Here's the documentation for Kernel's EFI stub: https://www.infradead.org/~mchehab/kernel_docs/unsorted/efi-...


Like rEFInd in the sense that it replaces rEFInd. The kernel itself can be executed by the firmware directly as an EFI application.


Like rEFInd and System boot and even the inbuilt UEFI firmware of most manufacturers.


> even the inbuilt UEFI firmware of most manufacturers.

I have a <3yo laptop that boots NVME OSes fine, Windows and Linux alike ... except for the Windows feature-upgrade process, which just hangs indefinitely on the OEM logo.*

I also have a desktop whose UEFI firmware doesn't output anything to its PCI videocard, and also refuses to boot at all if anything is connected to its integrated videocard. So getting Linux installed on that silly thing at all, was an exercise in frustration.

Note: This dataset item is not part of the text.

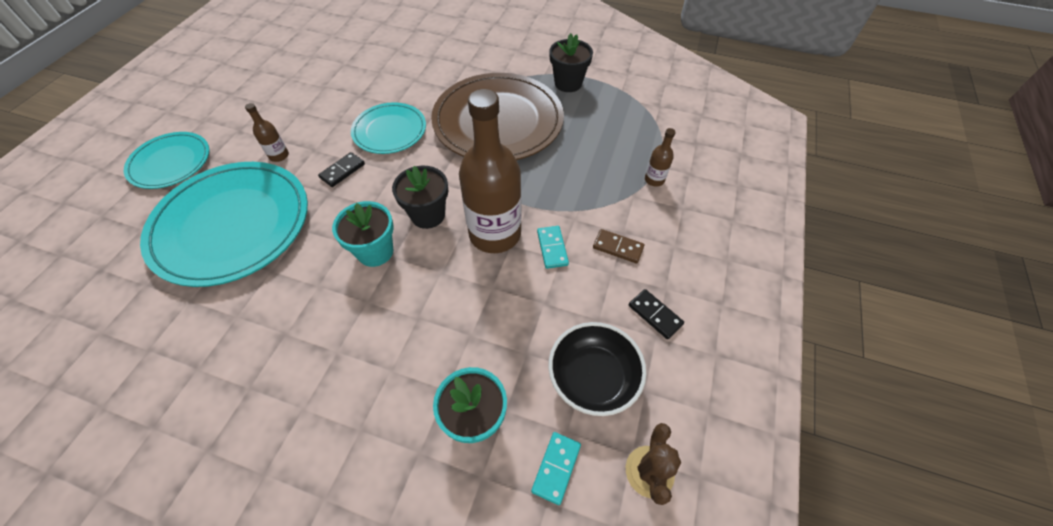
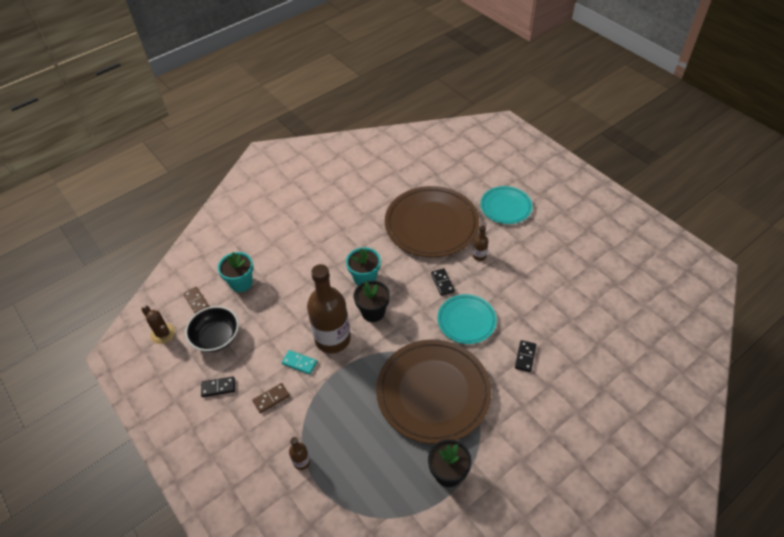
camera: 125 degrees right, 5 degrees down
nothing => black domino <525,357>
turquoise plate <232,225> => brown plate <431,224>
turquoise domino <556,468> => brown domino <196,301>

I furthermore used to have a little "mini PC" that utterly refused to allow its UEFI boot entries to be modified at all - on top of having no boot-time video output and a soldered-on bootable storage. So I had to abandon and rollback my efforts to install Linux on it, lest I brick it. Brick, an x86-based system. Ugh!

In short, I don't respect manufacturers' UEFI firmware any farther than I can defenestrate their products.

-

* I would say something about how imaging from a SATA SSD onto an NVME SSD even required a reinstall of Windows, whereas the dual-booted Linux install worked perfectly; but that's probably just Windows being its usual stupid self.